Academically speaking, an oral history is not intended to present a final, verified, or “objective” narrative of events, or a comprehensive history of a place, because it is a primary source of information. Its a spoken account, reflects personal opinion offered by the narrator, and as such it is subjective.
Oral histories are often used together with other sources to gain understanding and insight into history.
Non academically speaking, you get a better feel for an event if it is told to you. It can compensate for dry factual accounts or statistical information. Oral testimony becomes oral history from one generation to the next It is the memory of the past spoken to the next generation.

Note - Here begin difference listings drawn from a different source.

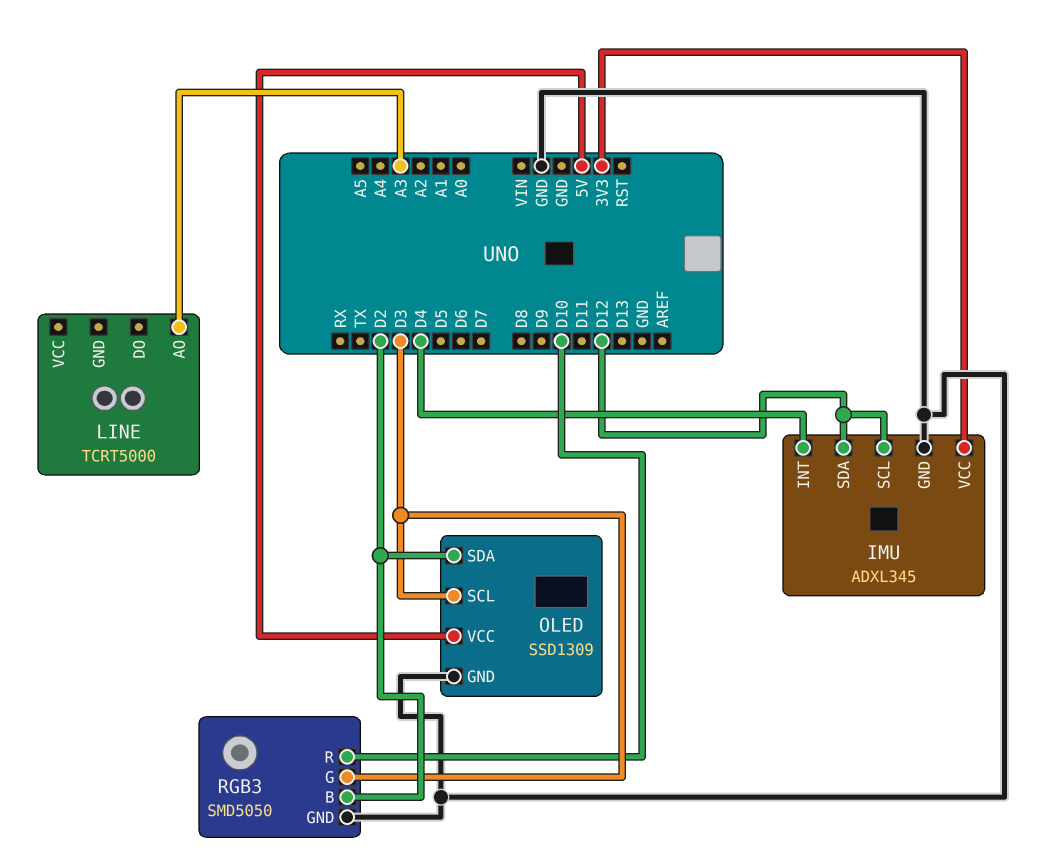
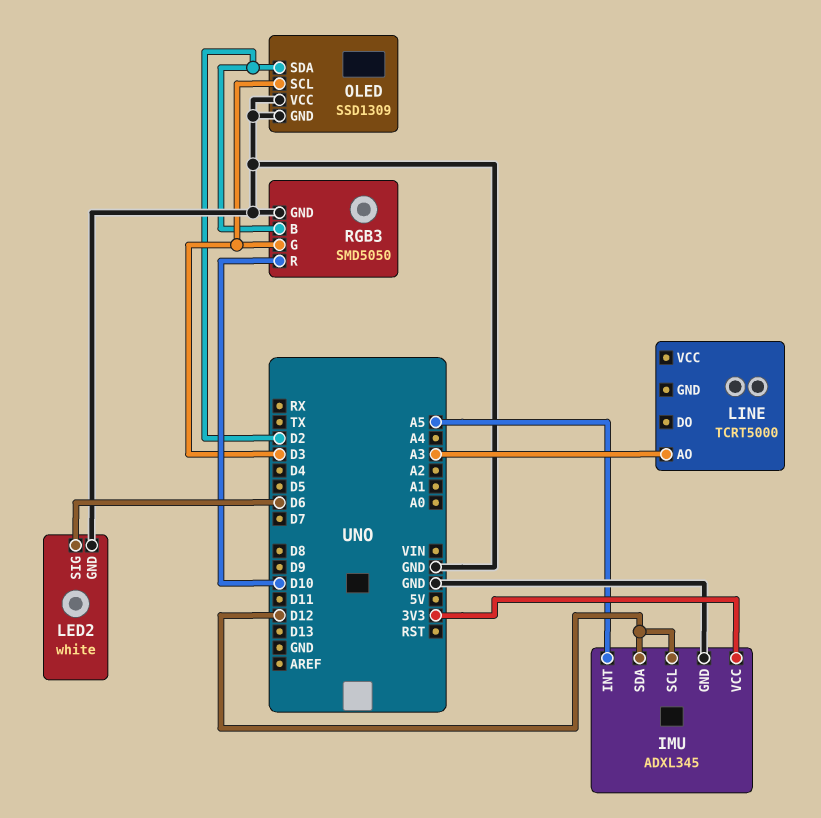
IMU pin INT: D4 -> A5
LED2: none -> white
LED2 pin GND: none -> GND
LED2 pin SIG: none -> D6
OLED pin VCC: 5V -> GND

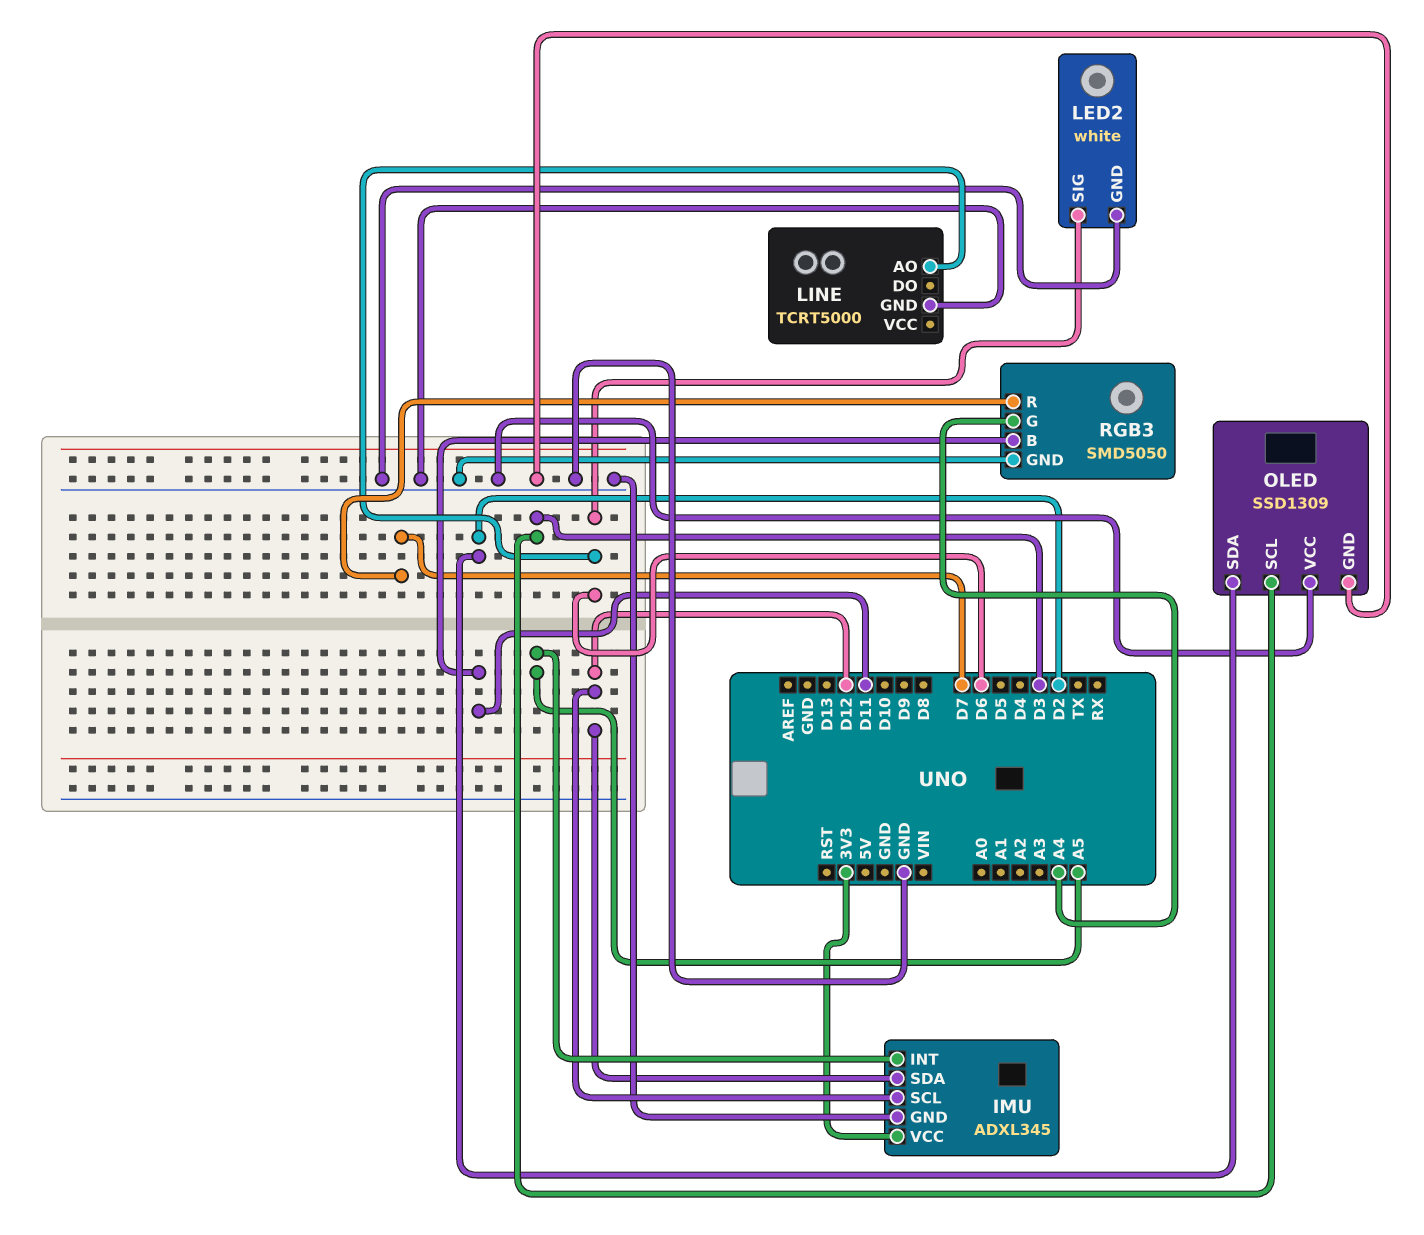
LINE pin AO: A3 -> D6
LINE pin GND: none -> GND
RGB3 pin B: D2 -> D11
RGB3 pin G: D3 -> A4
RGB3 pin R: D10 -> D7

Professor Phillip Bonner, head of the History Workshop Research Group at the University of the Witwatersrand (WITS University) in South Africa and National Research Foundation Chair for “Local Histories, Present Realities” has conducted research in South Africa, Swaziland, and Mozambique.
“…Many societies in Africa have traditionally been shaped by oral rather than written communication; the literacy rate is often low. Colonialism, Apartheid and other forms of oppression reinforced this tendency throughout the continent, resulting in a lack of written documentation about the past. Historians thus had to find other ways of gathering historical information, and oral history methods have proven to be a very useful tool in their research efforts.”

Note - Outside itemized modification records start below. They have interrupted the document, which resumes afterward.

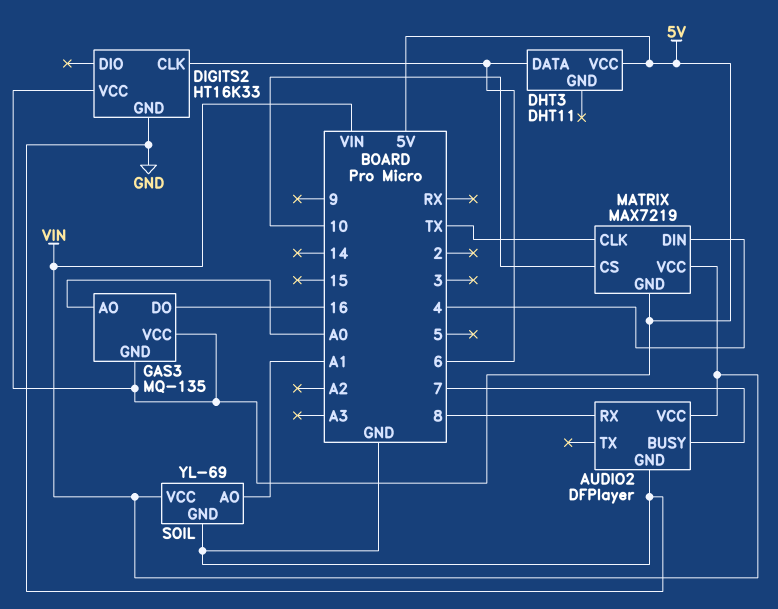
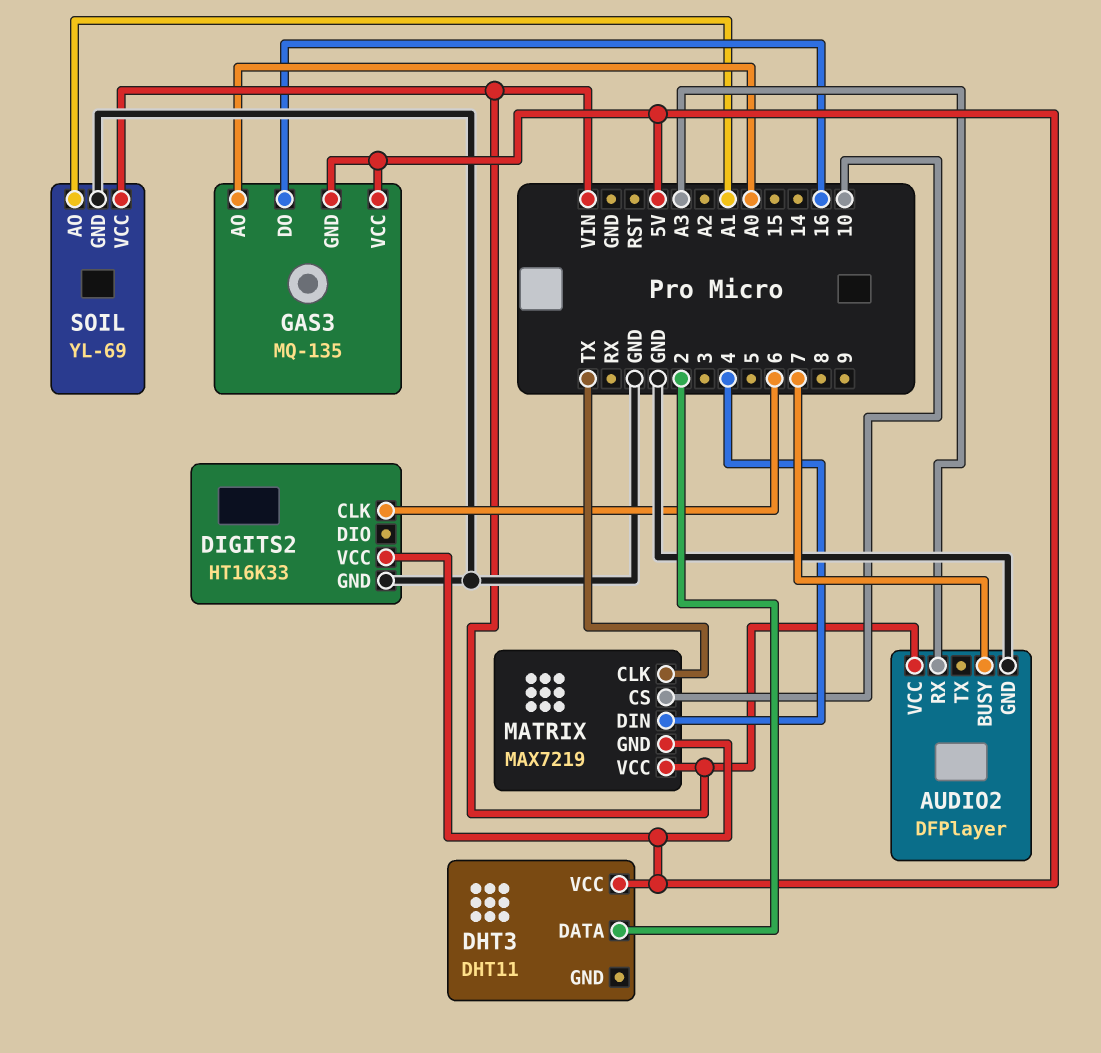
AUDIO2 pin RX: 8 -> A3
DHT3 pin DATA: 6 -> 2

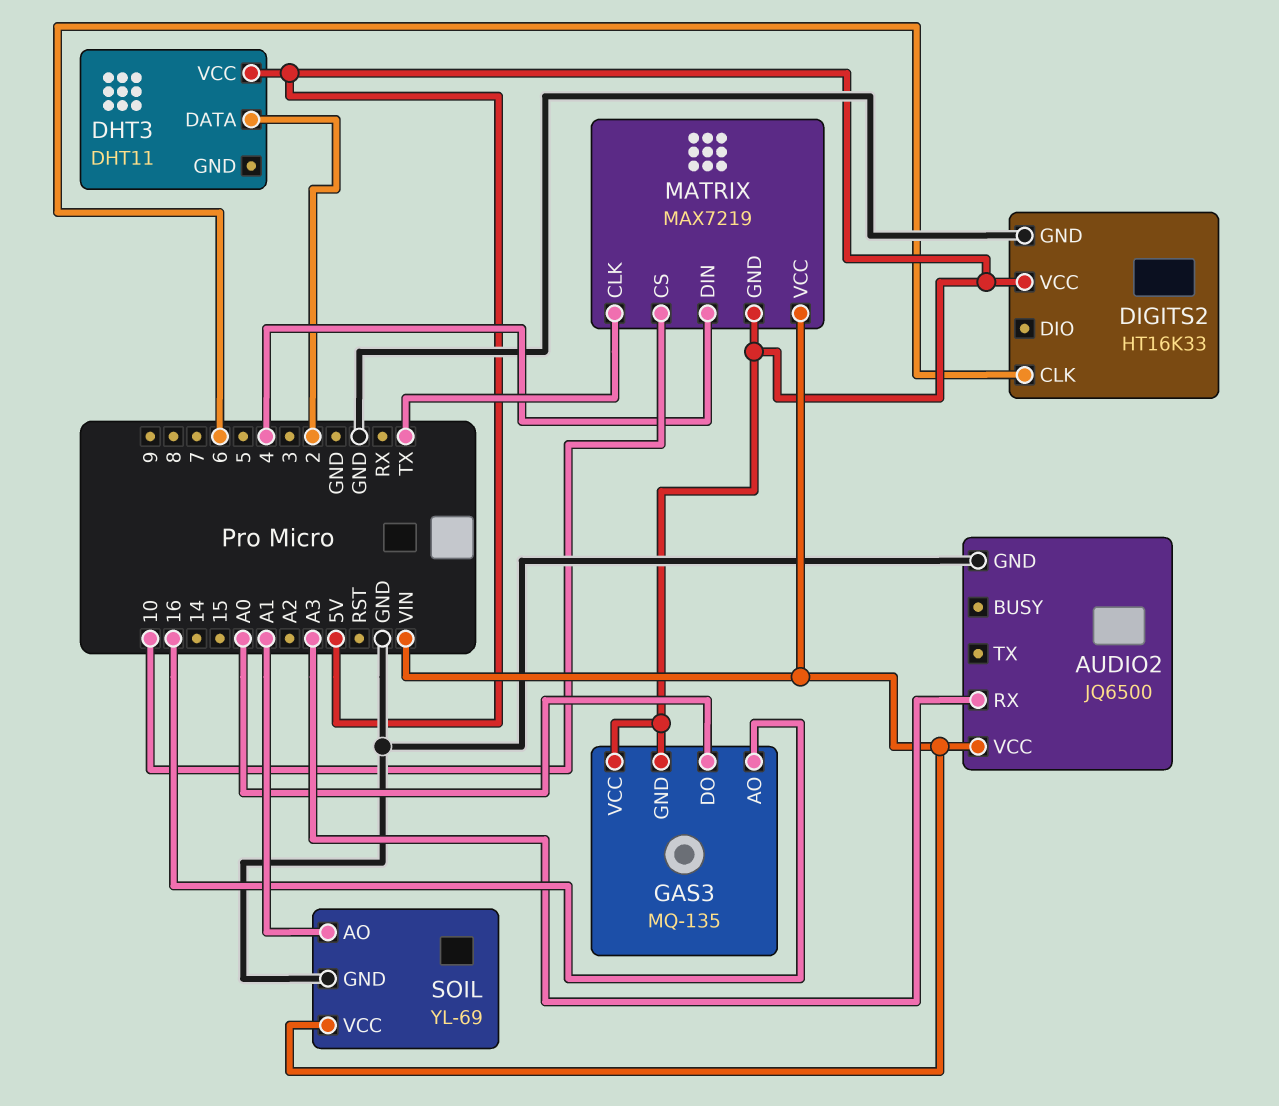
AUDIO2: DFPlayer -> JQ6500
AUDIO2 pin BUSY: 7 -> none
GAS3 pin AO: A0 -> 16
GAS3 pin DO: 16 -> A0

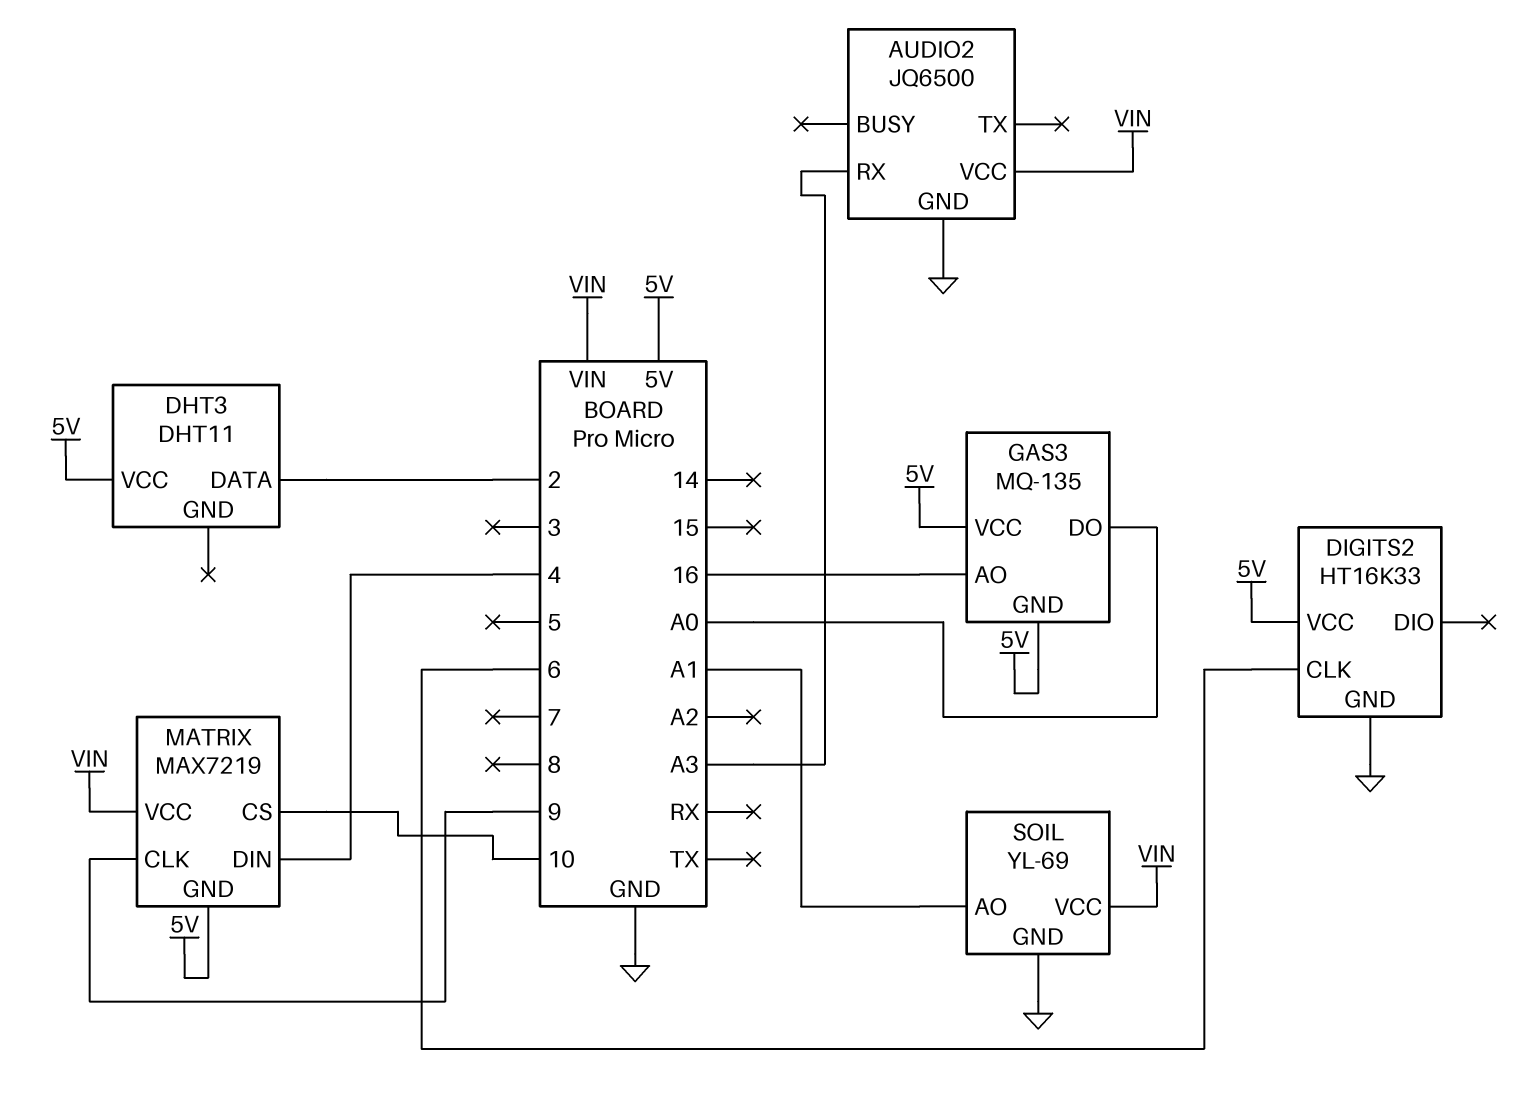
MATRIX pin CLK: TX -> 9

Oral history predates written history in Africa (some of the most ancient historical texts are drawn from oral testimony). But it was only used in African historical research from the 1960s. Prior to that, there were huge gaps in African history books.
Sure, human memory is unreliable in certain contexts. So the method was initially greeted with a great deal of scepticism. But for African cultures, the word was the history, so they had ways of remembering the important points, something which western scholars seem to have ignored.
Nowadays, people like Professor Bonner hold “live history interviews,” where people are encouraged to speak about their lives from the time they remember being a person. The idea sounds deliciously inviting. In the professor’s experience, asking open questions that don’t presume a specific answer and listening to the interviewee more than asking questions yields the most useful, and sometimes even surprising information.
But live history interviews take time and aren’t cheap, especially transcription and translation of interviews. But they are reliable when added to a pool of collective memory and with a few quality control methods applied. A common truth can be found.
It is all part of one rich historical narrative, told from different perspectives.
I grew up hearing stories from elders, something which sticks with me more than the history books I have read. But I know that using both methods is probably the best way to understand and get an accurate picture of a story, a history. It is another way to feel the lasting effect of an event from long ago.
In my studio I have been developing a way to tell stories through reading out loud. Its very exciting to have finally succeeded in producing a book that instructs the reader how to tell the story within. And it was deceptively straightforward. I am hoping it will be the backbone of major new series in 2019.
I love books, but I love stories even more.